The 'resolver is normally a library that is either DLL or statically
linked to the browser.

The resolver knows nothing about root level domains.

Unless you are runing locale DNS server like BIND the resolver at best
knows a where a DNS server it can query exists.

If every resolver on the planet asked the root servers where to go,
they would die in milliseconds.

Fortunately DNS is a cacheing hierachical system. So they very seldom do.

>> And peter, remember that people who assure you they knwo what they are
>> talking about may in fact not know any more than you do..:-)
>
> You certainly proved that one today.

And you have doubly assured ebveryone of it.

Wiki says it esier than typing it in

Client lookup
DNS resolution sequence

Users generally do not communicate directly with a DNS resolver. Instead
DNS resolution takes place transparently in applications programs such
as web browsers, e-mail clients, and other Internet applications. When
an application makes a request that requires a domain name lookup, such
programs send a resolution request to the DNS resolver in the local
operating system, which in turn handles the communications required.

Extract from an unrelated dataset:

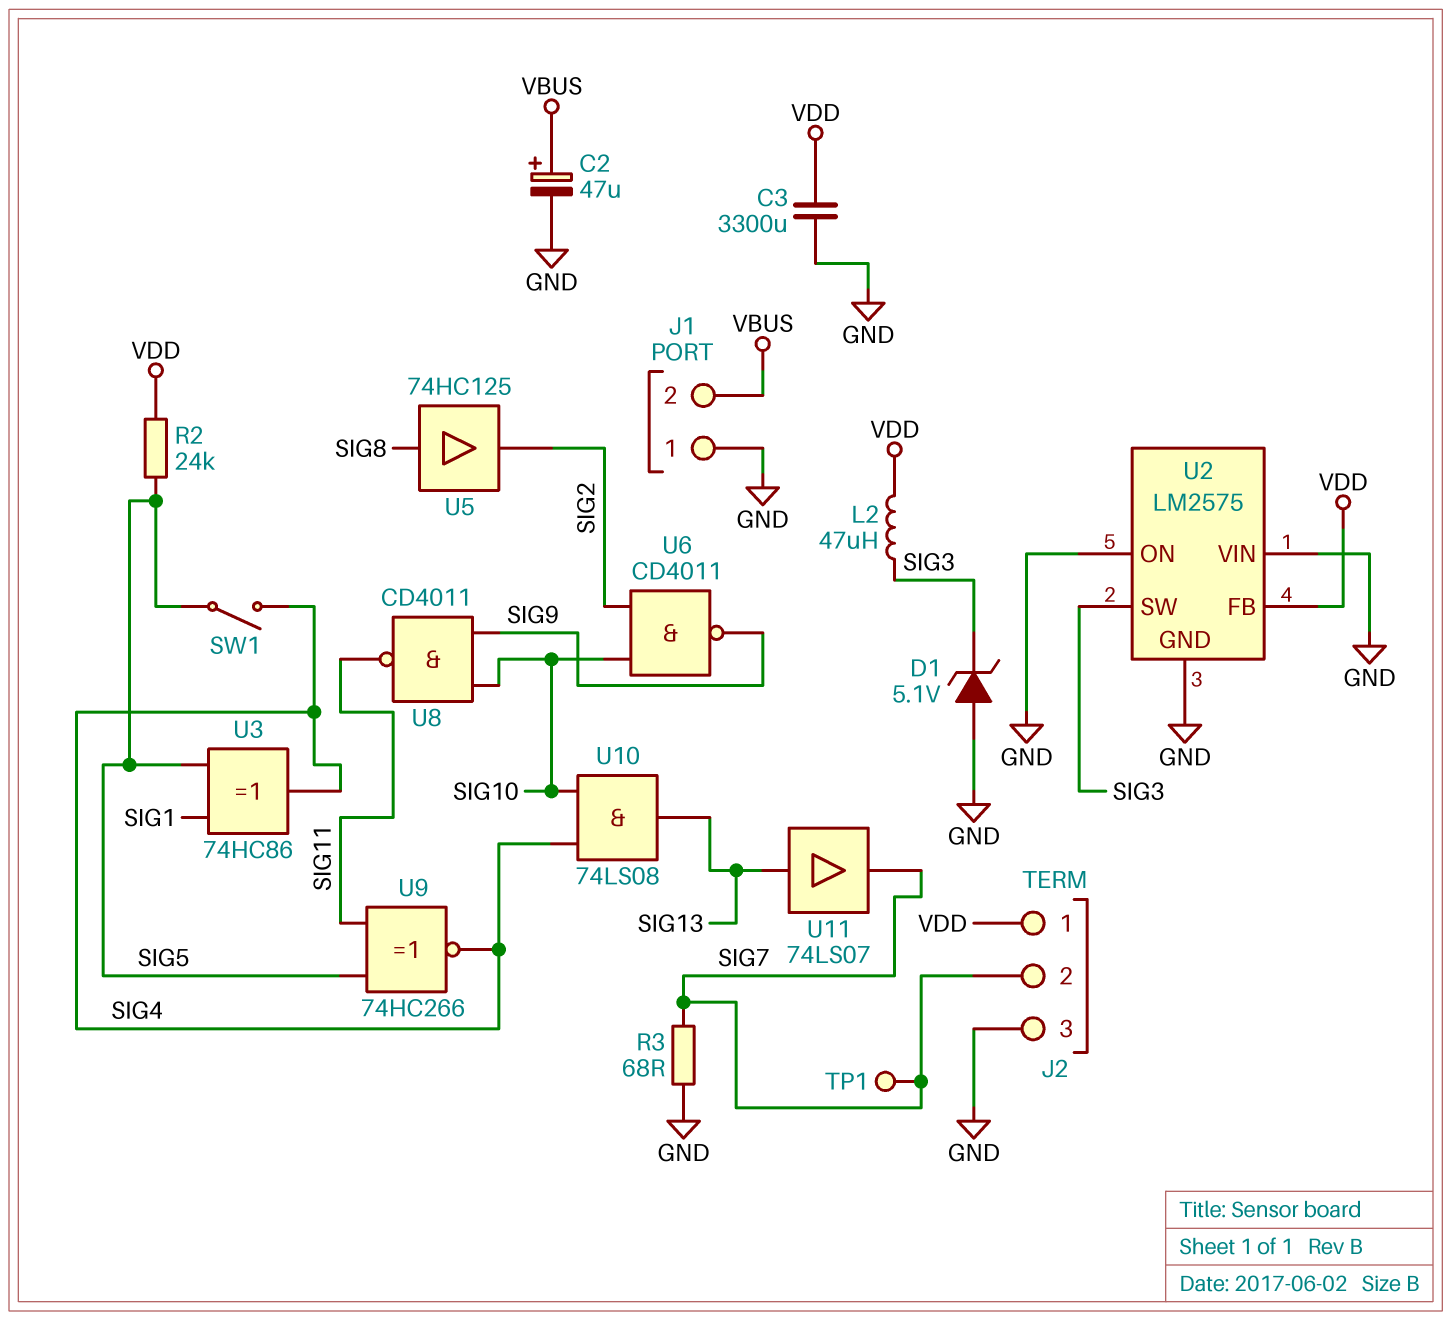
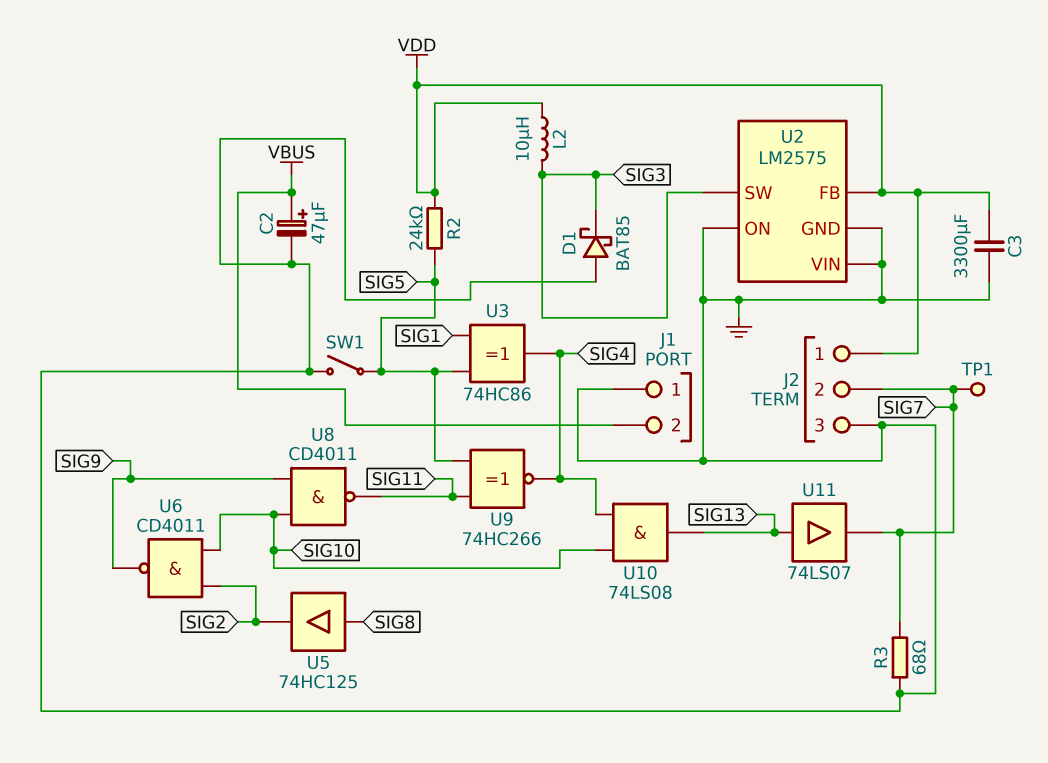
D1: zener 5.1V (A GND, K SIG3) -> schottky BAT85 (A GND, K SIG3)
L2: 47uH (SIG3, VDD) -> 10uH (SIG3, VDD)
SW1: switch (SIG4, SIG5) -> switch (GND, SIG5)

The DNS resolver will almost invariably have a cache (see above)
containing recent lookups. If the cache can provide the answer to the
request, the resolver will return the value in the cache to the program
that made the request. If the cache does not contain the answer, *the
resolver will send the request to one or more designated DNS servers. In
the case of most home users, the Internet service provider to which the
machine connects will usually supply this DNS server: such a user will
either have configured that server's address manually or allowed DHCP to
set it*; however, where systems administrators have configured systems
to use their own DNS servers, their DNS resolvers point to separately
maintained nameservers of the organization. In any event, the name
server thus queried will follow the process outlined above, until it
either successfully finds a result or does not. It then returns its
results to the DNS resolver; assuming it has found a result, the
resolver duly caches that result for future use, and hands the result
back to the software which initiated the request.